Literature, therefore, promotes heuristic activity on the part of both the author and the reader. In this formulation, the author does not convey truth to a passive reader, rather the result of the author’s active enquiry into social reality provokes a corresponding enquiry on the part of the reader. In short, literature teaches a particular mode of thinking and promotes a particular form of consciousness, both of which are recognisably ‘dialectical’. In short, it is not that a given work of literature instructs its reader what to think, rather it teaches its reader how to think. It is also worth noting the sequence identified by Jackson, first feeling, then thought and, finally, conscious action.

Jackson’s focus on the active, empowering potential of literature is a valuable and necessary corrective to those forms of cultural theory (frequently originating in post-structuralism) which emphasise the difficulty (even the impossibility) of thinking outside existing social forms. These have given rise to pernicious forms of cultural criticism in which no cultural artefact is ever good enough because it is ‘always-already’ compromised by, or implicated in, various extant forms of oppression. Adorno was alert to this problem in the 1940s warning, in Minima Moralia, that the danger of denying the affirmative potential of art helps to “bring about directly the barbarism that culture is reproached with furthering indirectly”.

He also argues that the function of literature is to “quicken feeling”, prompt intellectual enquiry and motivate action. As Marx’s final thesis on Feuerbach reminds us, this is the vital stage. However, as Tommy Jackson knew from his own experience, the passage between the three stages is neither inevitable or necessary. In some cases excessive sensation precludes thought, while in others the combination of sensation and thought negates the need for action. In both cases, it might be argued that action is prevented or negated by an excess of identification – with “sensuous form” on the one hand and with “rational content” on the other.

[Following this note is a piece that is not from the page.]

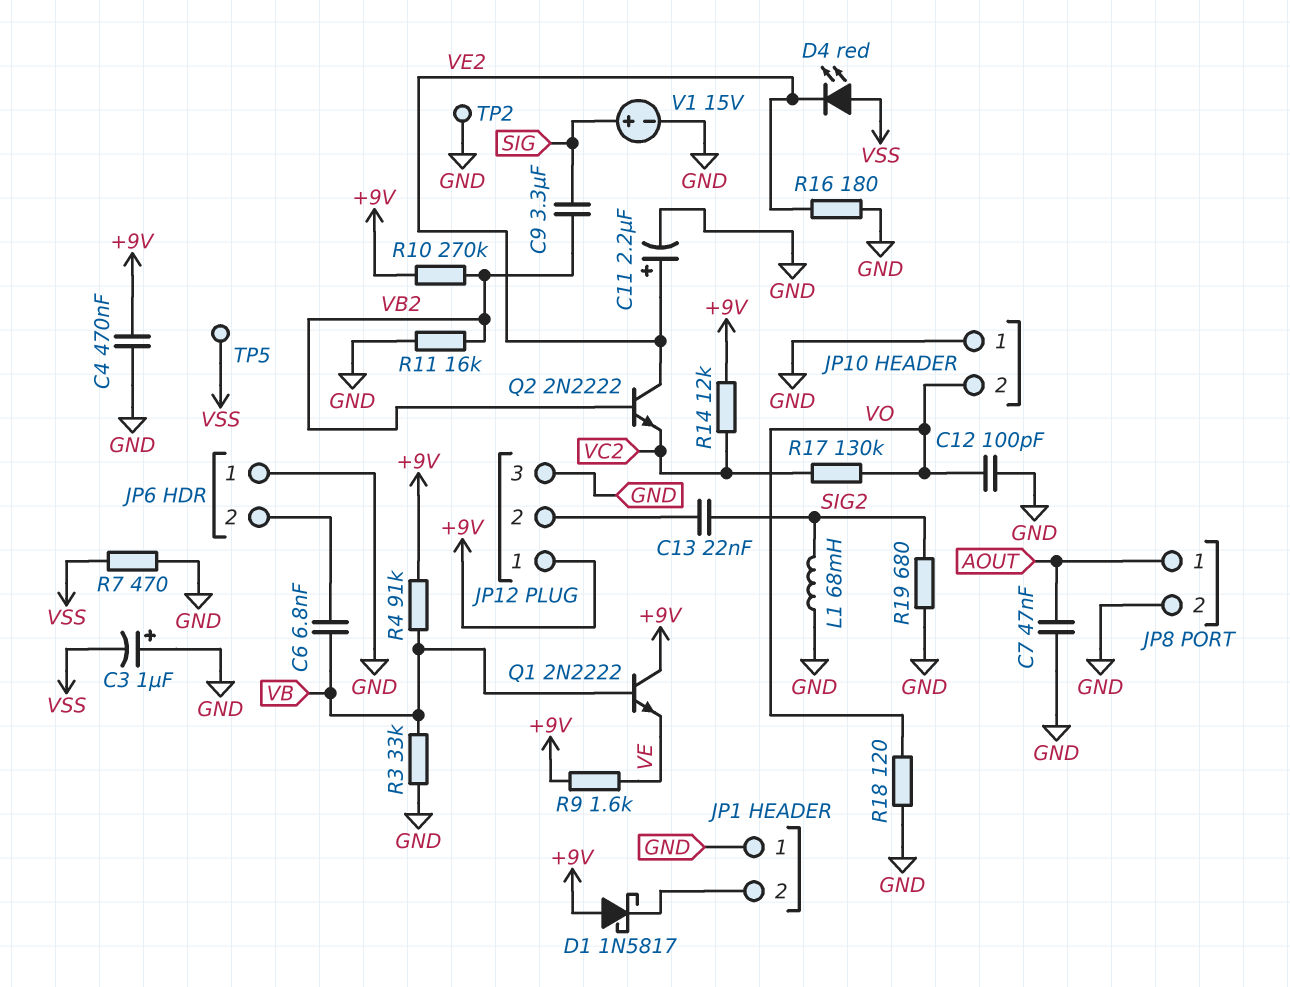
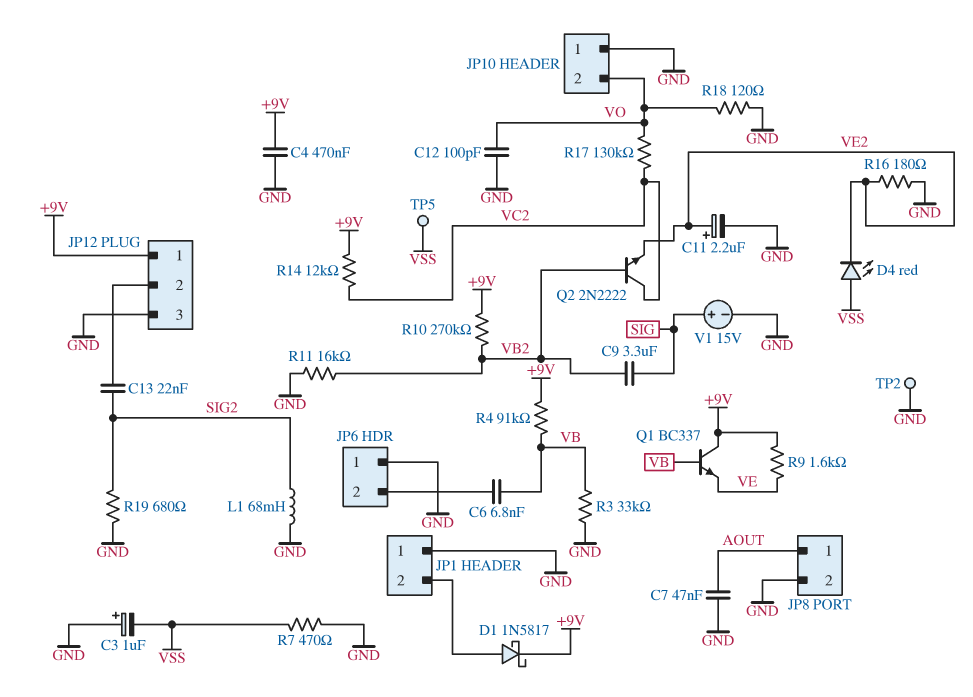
D1: schottky 1N5817 (A +9V, K JP1/2) -> schottky 1N5817 (A JP1/2, K +9V)
Q1: NPN 2N2222 (B VB, C +9V, E VE) -> NPN BC337 (B VB, C +9V, E VE)
Q2: NPN 2N2222 (B VB2, C VE2, E VC2) -> NPN 2N2222 (B VB2, C VC2, E VE2)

This, perhaps, provides us with a clue as to the nature of the “cultivated imagination” which is the lynch-pin of Jackson’s theoretical model. The “cultivated imagination” signifies not only the optimum combination of feeling and thought, but more importantly, suggests the need to move beyond an ‘aesthetics of identification’. In this respect, Jackson resembles the great Marxist playwright Brecht, who also sought to theorise and develop an artistic practice capable of jolting its audience into real historical consciousness.